Migration is the defining issue of our time. How each individual, group, industry and family choose to respond to this subject will shape the foundations of our future communities.
Artist Alice Kettle is embarking on an ambitious new arts project, seeking to connect concerned communities and individuals across the UK, inviting them to get stitching, showing solidarity and raising funds for displaced people around the world.
Simultaneously, Alice is working on a local level to connect personally with individual women and children refugees and asylum seekers, asking them to work with her to contribute to and inform new monumental stitched artworks.

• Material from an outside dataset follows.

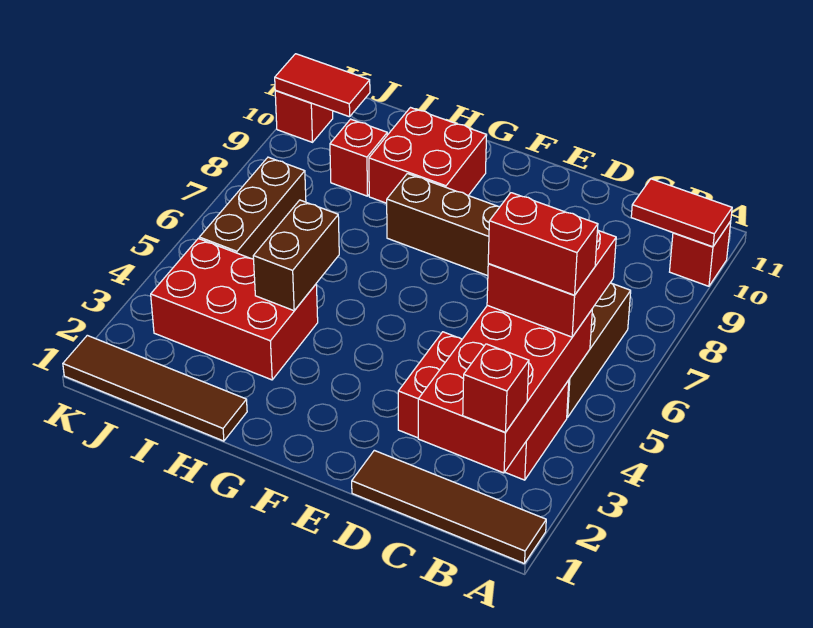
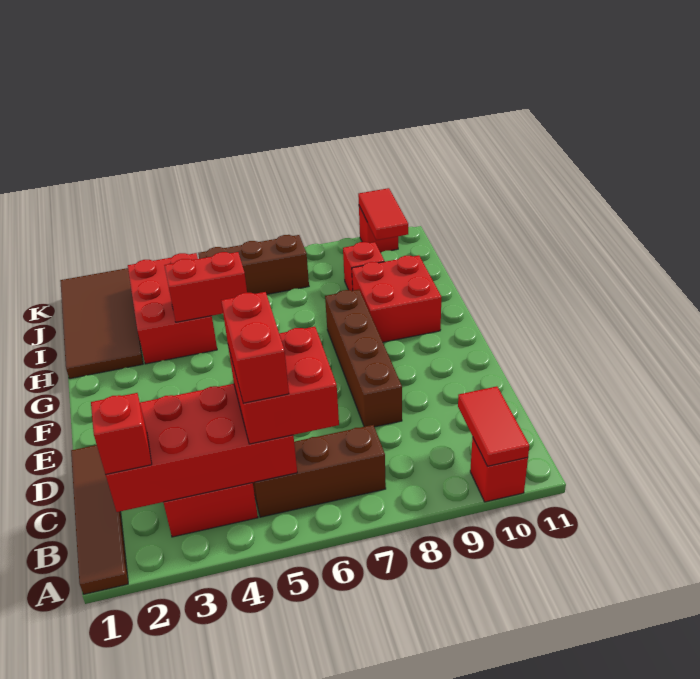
brown tile H1:K1 level 1 -> brown tile H1:K2 level 1
brown brick H4:H5 level 2 -> red brick H4:H5 level 2

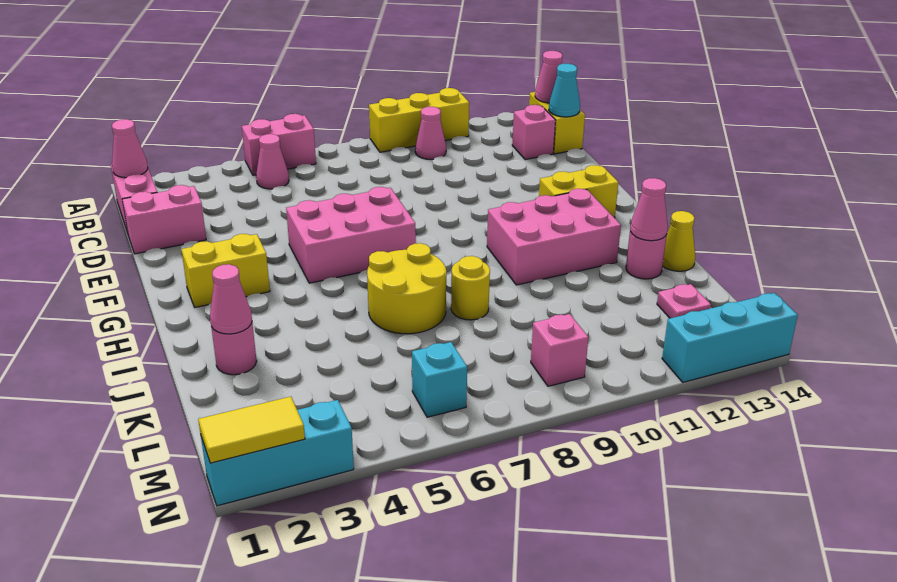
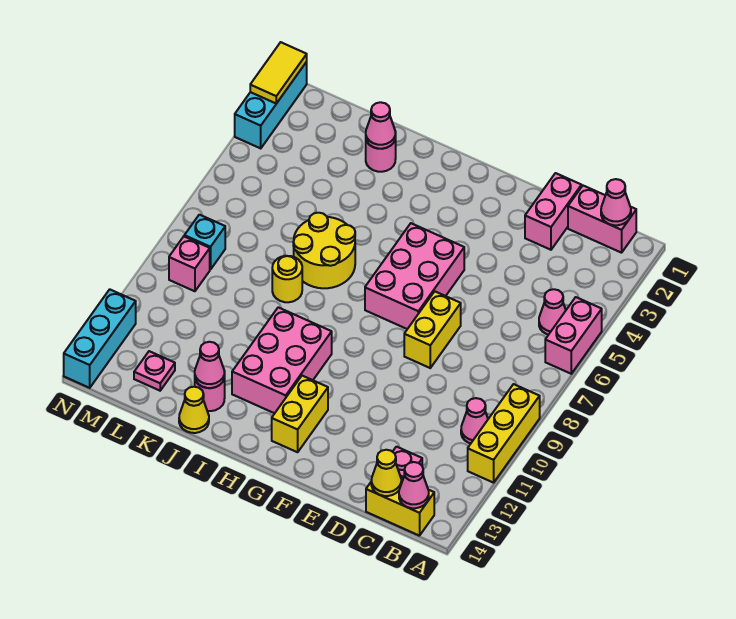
cyan cone C14 level 2 -> yellow cone C14 level 2
yellow brick G2:G3 level 1 -> yellow brick E7:E8 level 1
cyan brick M6 level 1 -> cyan brick M8 level 1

These artworks are inspired by the strength, resilience, and hospitality of refugees and asylum seekers whom she and her family have worked with.
The Digital Women’s Archive North CIC (DWAN) is linking to the project the Travelling Heritage Bureau which will address both the need to ensure the participation of women artists in contributing to arts archives, and the additional complexities of displacement for undertaking arts archive development.
Textiles offers a powerful medium through which to explore themes of cultural heritage, journeys and displacement. Embroidery is a domestic practice representing home-making, it is steeped in the history of trade routes with its global connections to production and pattern. The exhibition will use thread to examine the interconnected social world we live in.
The project is launched with the ten-year anniversary Threads exhibition at Winchester Discovery Centre, which celebrates Alice’s signature public art work, Looking Forwards to the Past, on 28th October 2017. The fully realised exhibition will take place at the Whitworth Art Gallery Manchester in September 2018.
Alice Kettle will donate profits from artwork sales to charities supporting displaced people.